Steph Wiafe

PhD in Health Sciences

Steph Wiafe's journey as a health equity researcher is rooted in her lived experiences as a Black-African femme. 

Steph has spent a near-decade working directly with communities facing systemic discrimination and barriers to accessible, affordable, and culturally safe healthcare, by supporting them in asserting their health and human rights. Prior to pursuing her doctoral studies, Steph most recently served as Co-Executive Director at Pivot Legal Society, where she provided organizational leadership at the intersection of health equity, human rights, and advocacy.

While completing her Honours Bachelor’s Degree of Health Sciences at the University of Ottawa, an Ebola virus outbreak occurred in West Africa. She felt a calling to apply her health research skills to her Honours research project and investigate the impacts of a candidate vaccine for Ebola through the lens of the structural determinants of health and regional cultures. A critical learning she gained from the project was the impact of stigma in shaping public health responses to infectious disease epidemics, which has inspired her work since. She entered the workforce as a public health professional after completing her Master of Public Health at Queen’s University, where she fulfilled her practicum placement in her home country of Ghana, researching healthcare stigma with adolescent single mothers.

Over the following years, Steph expanded her practical skillset in public health, identifying and reflecting upon critical research gaps related to stigma and discrimination, especially among gender expansive, 2SLGBTQIA+, and Indigenous, Black and racialized communities.

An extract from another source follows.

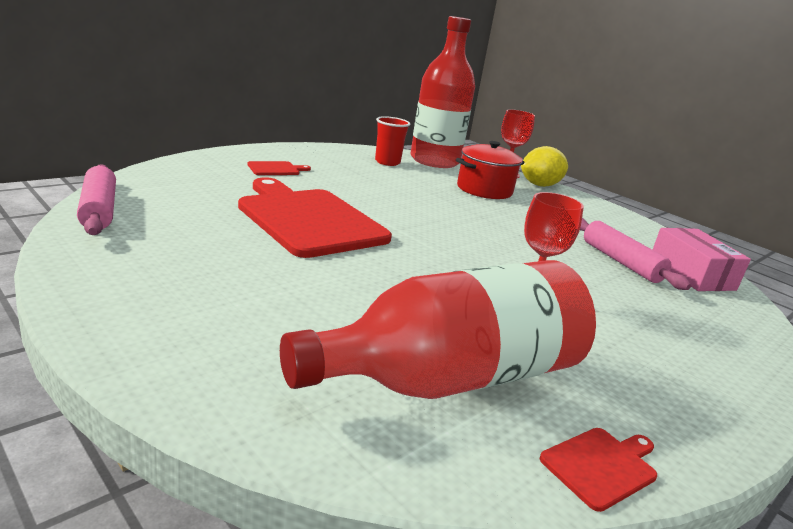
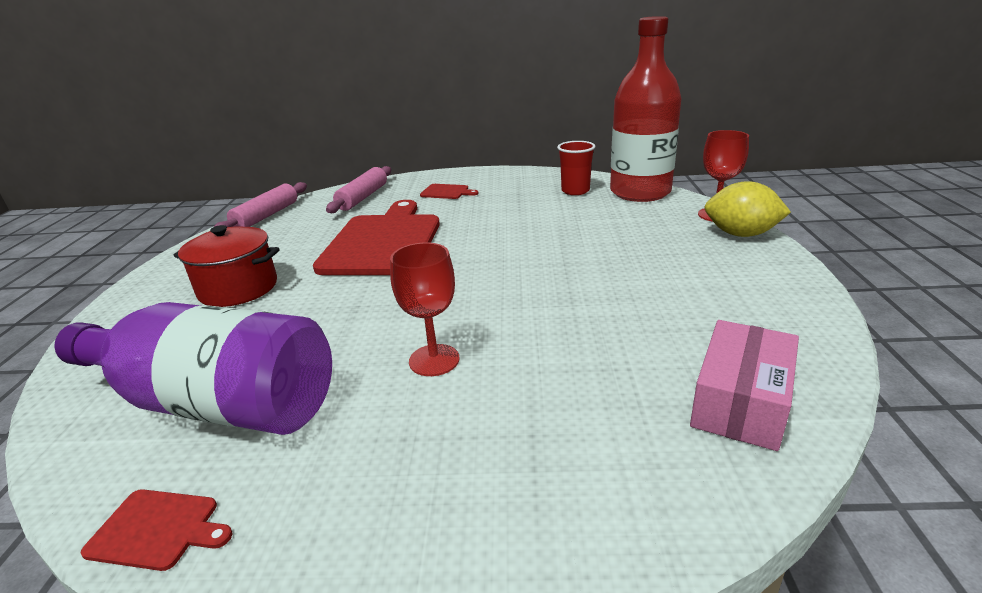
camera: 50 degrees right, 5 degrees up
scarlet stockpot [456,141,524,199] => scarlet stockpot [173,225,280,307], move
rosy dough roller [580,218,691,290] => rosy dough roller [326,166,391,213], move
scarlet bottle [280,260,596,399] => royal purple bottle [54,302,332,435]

The aforementioned experiences collectively informed Steph’s doctoral research focus, which examines how intersecting forms of stigma and discrimination interact with resilience and shape biomarkers of aging among women+ (inclusive of transgender, non-binary, and gender expansive people) living with and without HIV in BC. Supervised by Dr. Angela Kaida, Steph’s project is nested within the community-engaged BCC3 (British Columbia CARMA-CHIWOS Collaboration) cohort study, where Community Research Associates, Indigenous Elders, Knowledge Users, and community organizations are valued collaborators.

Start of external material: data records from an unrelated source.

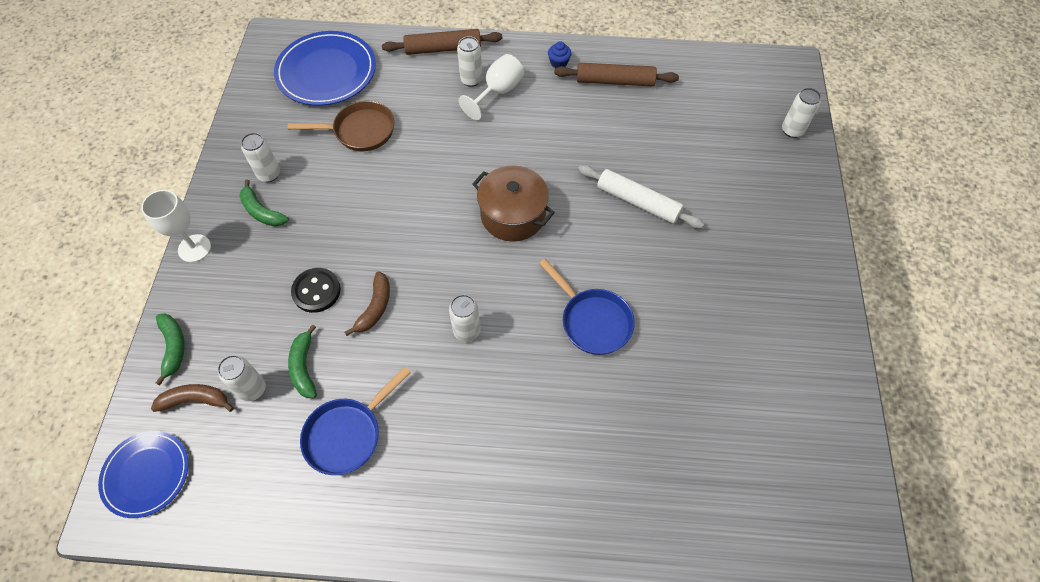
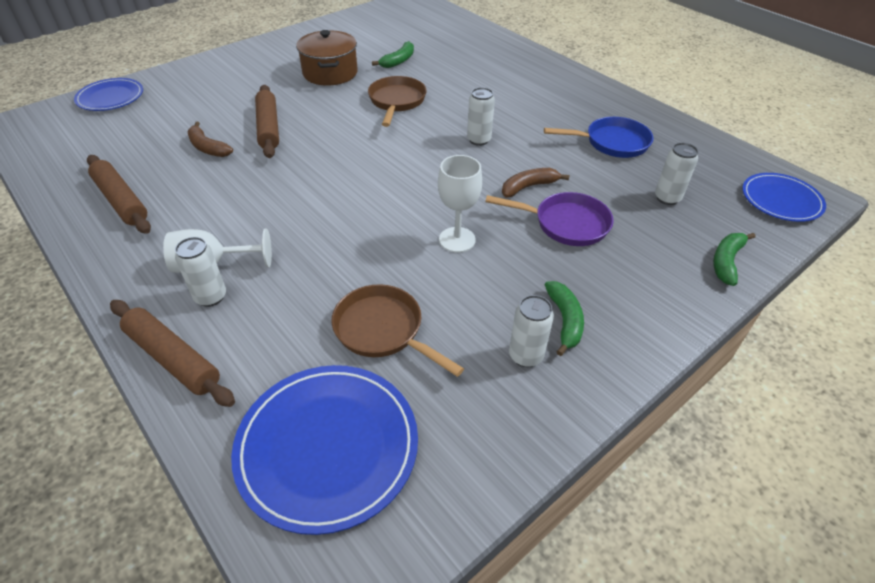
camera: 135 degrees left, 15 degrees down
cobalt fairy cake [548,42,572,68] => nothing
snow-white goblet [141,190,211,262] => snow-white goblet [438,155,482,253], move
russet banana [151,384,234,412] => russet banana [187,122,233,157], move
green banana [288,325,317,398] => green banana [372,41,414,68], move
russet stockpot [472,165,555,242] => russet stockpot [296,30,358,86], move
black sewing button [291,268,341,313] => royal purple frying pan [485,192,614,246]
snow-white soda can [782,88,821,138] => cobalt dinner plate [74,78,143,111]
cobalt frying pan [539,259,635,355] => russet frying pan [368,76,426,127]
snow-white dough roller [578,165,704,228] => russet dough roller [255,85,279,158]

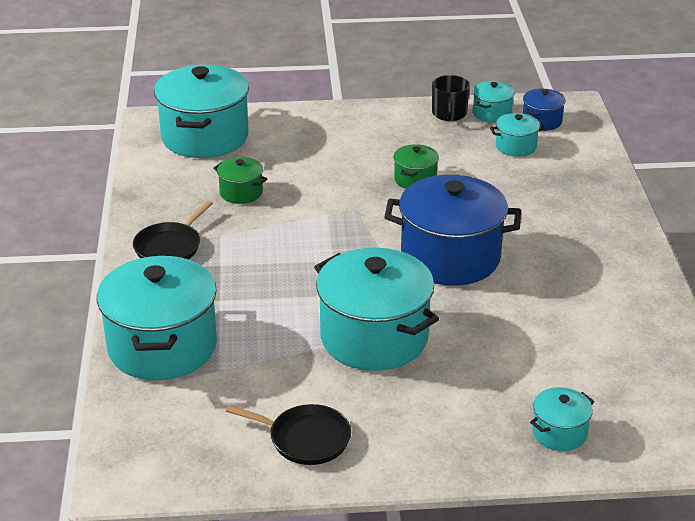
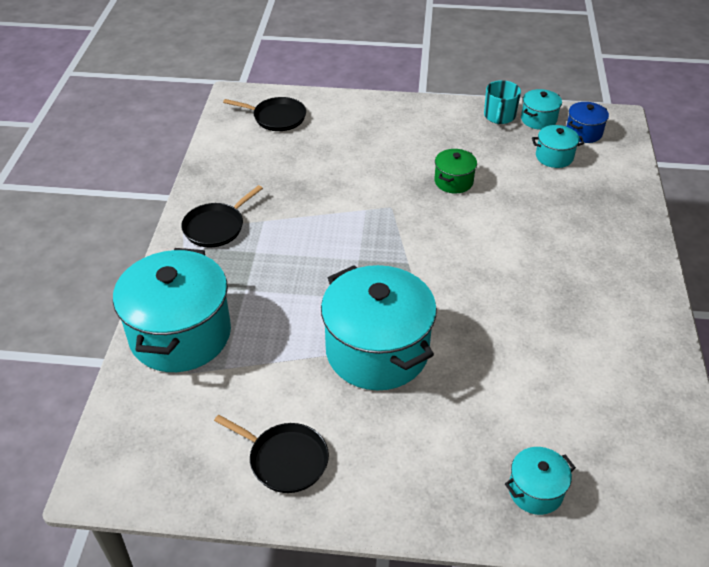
camera: 10 degrees right, 10 degrees up
green stockpot [213,157,267,204] => nothing
cobalt stockpot [384,175,521,286] => nothing
teal stockpot [154,65,249,158] => black frying pan [223,97,306,131]
black tea mug [432,75,470,121] => teal tea mug [484,80,521,124]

Steph is a recipient of the Faculty of Health Sciences Judy Graves Graduate Award which recognizes a student who addresses health and social equity by advocating for those living on the margins of society. For Steph, receiving this award has affirmed the importance of integrating professional practice with doctoral scholarship. She encourages  public health professionals (at any stage in their career) to recognize the value in their expertise.  Steph notes that experience gained in community, policy, and practice settings offers a strong foundation for health research and can deepen the relevance, responsiveness, and impact of academic inquiry.